= Kostas Skarvelis =

Greek composer

Kostas Skarvelis (Κώστας Σκαρβέλης, 1880 – 8 April 1942) was a Greek composer of popular music, of the rembetiko (ρεμπέτικο) genre. He also wrote the lyrics for his songs and was an excellent guitar player, having participated in many recordings.

==Life==

Skarvelis was born and grew up in Constantinople, Ottoman Empire, which at the time still had a significant Greek population. Due to unspecified adversities, during his childhood he was unable to attend a Greek school, hence lacked basic writing skills. He was nevertheless able to pursue his interest in music and had, by the age of 17, become a very good guitar player. Early in his adulthood he fled the country, never again to return, in order to avoid being drafted into the Turkish Army. He first settled in Alexandria in Egypt and eventually in Athens, Greece some time between 1915 and 1920. Before starting his career as a professional musician, Skarvelis worked as a specialist craftsman in the manufacturing of luxury shoes.
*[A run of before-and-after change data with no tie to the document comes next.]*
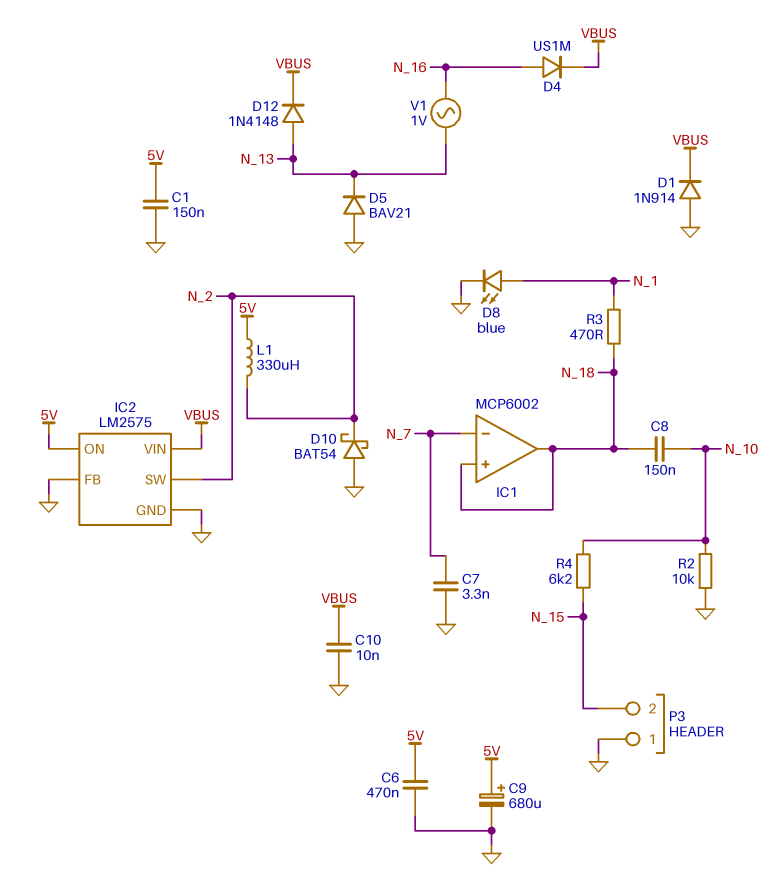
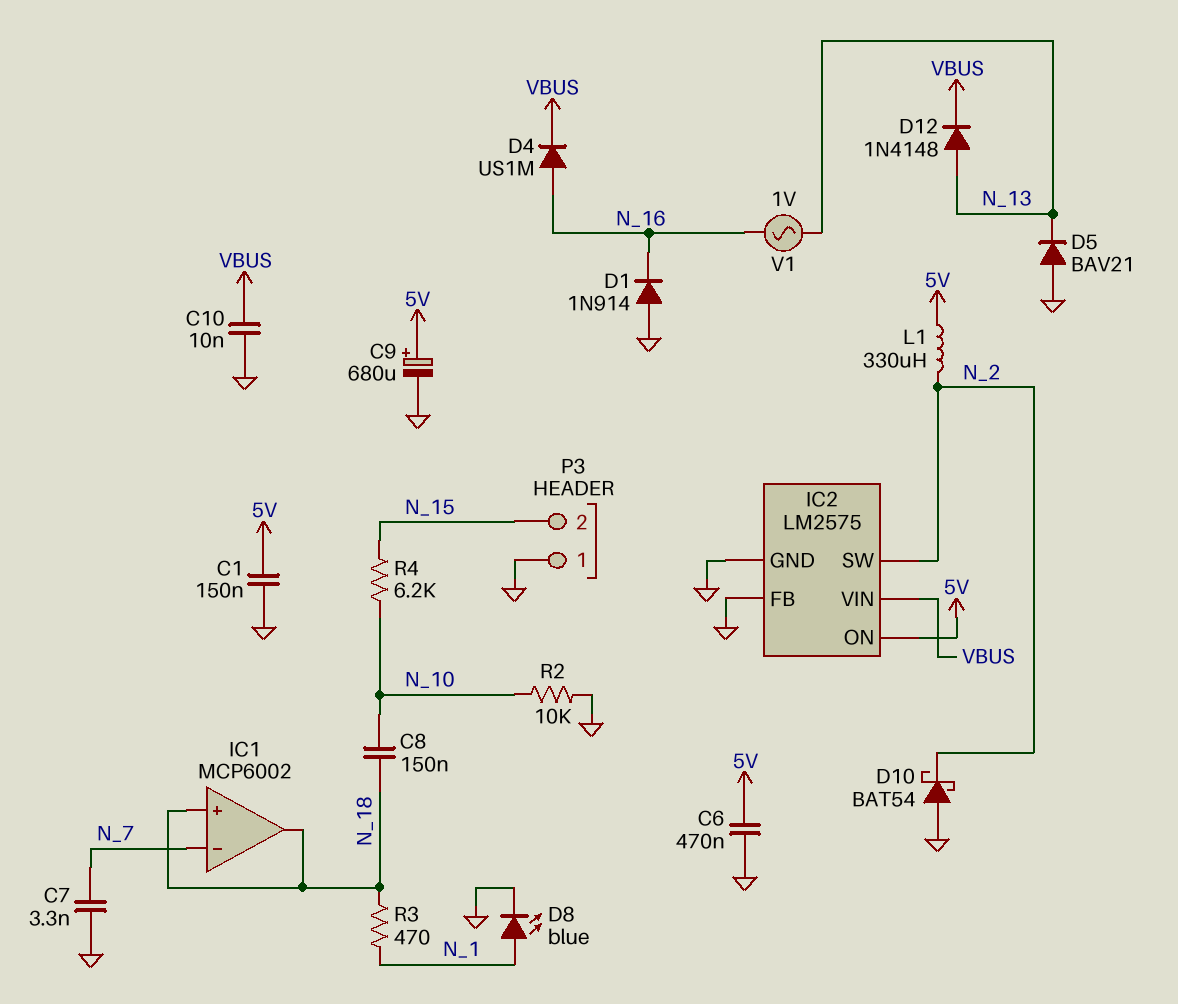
D1: diode 1N914 (A GND, K VBUS) -> diode 1N914 (A GND, K N_16)

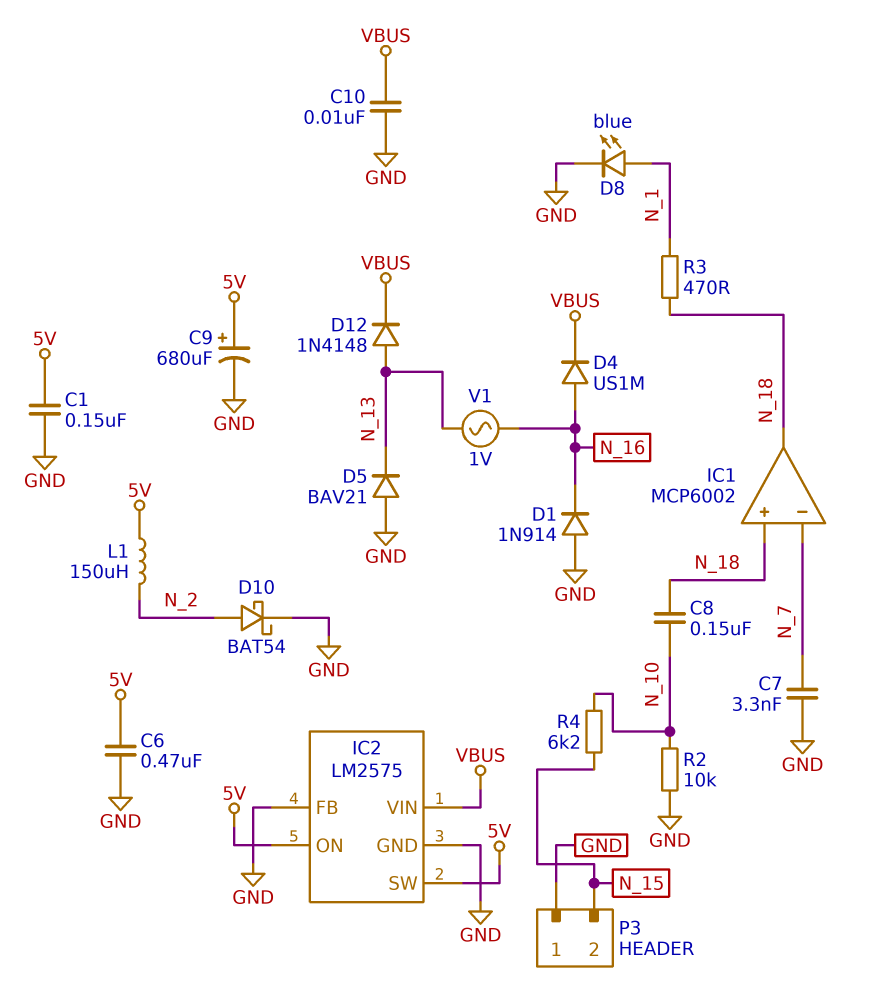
D10: schottky BAT54 (A GND, K N_2) -> schottky BAT54 (A N_2, K GND)
IC2 pin SW: N_2 -> 5V
L1: 330uH (5V, N_2) -> 150uH (5V, N_2)

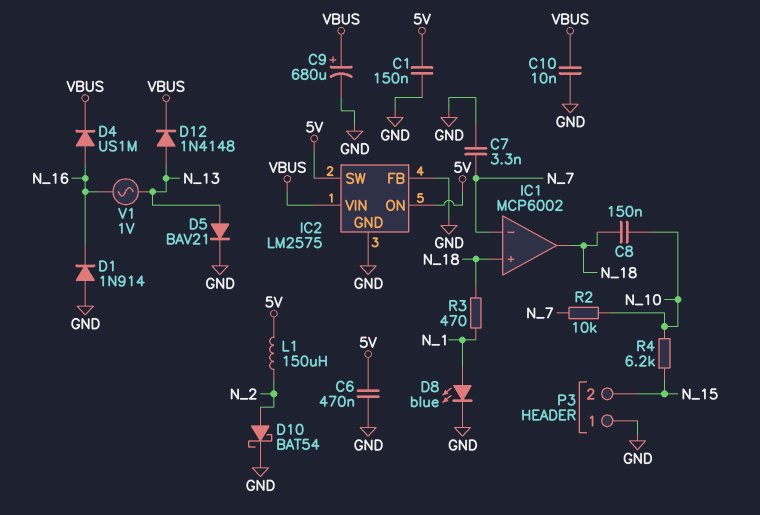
C9: 680uF (plus 5V, minus GND) -> 680uF (plus VBUS, minus GND)
D5: diode BAV21 (A GND, K N_13) -> diode BAV21 (A N_13, K GND)
R2: 10k (GND, N_10) -> 10k (N_7, N_10)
Following the defeat of the Greek Army in Asia Minor in 1922 and the expulsion of most Greeks from Turkey (and eventually a formal exchange of populations), Skarvelis was reunited in Greece with many musicians from those areas who arrived as refugees and with whom he shared a musical background. Notable among them were Antonis Diamantidis (Dalgkas), Kostas Karipis, Spyros Peristeris, Rita Abatzi, Grigoris Asikis. It was then that he started his professional career, initially as a guitarist and later as a composer as well.

Skarvelis eventually rose to the position of artistic director in the recording industry in 1930. From that position he further influenced the evolution of Greek music. He also helped with the instrumentation and as a guitarist in the recordings of most composers and artists he collaborated with.

Skarvelis continued to work as a live guitarist. Among others he worked with, he accompanied the famous Tetras (Markos Vamvakaris, Giorgos Batis, Stratos Pagioumtzis, Anestos Delias) in many of their performances.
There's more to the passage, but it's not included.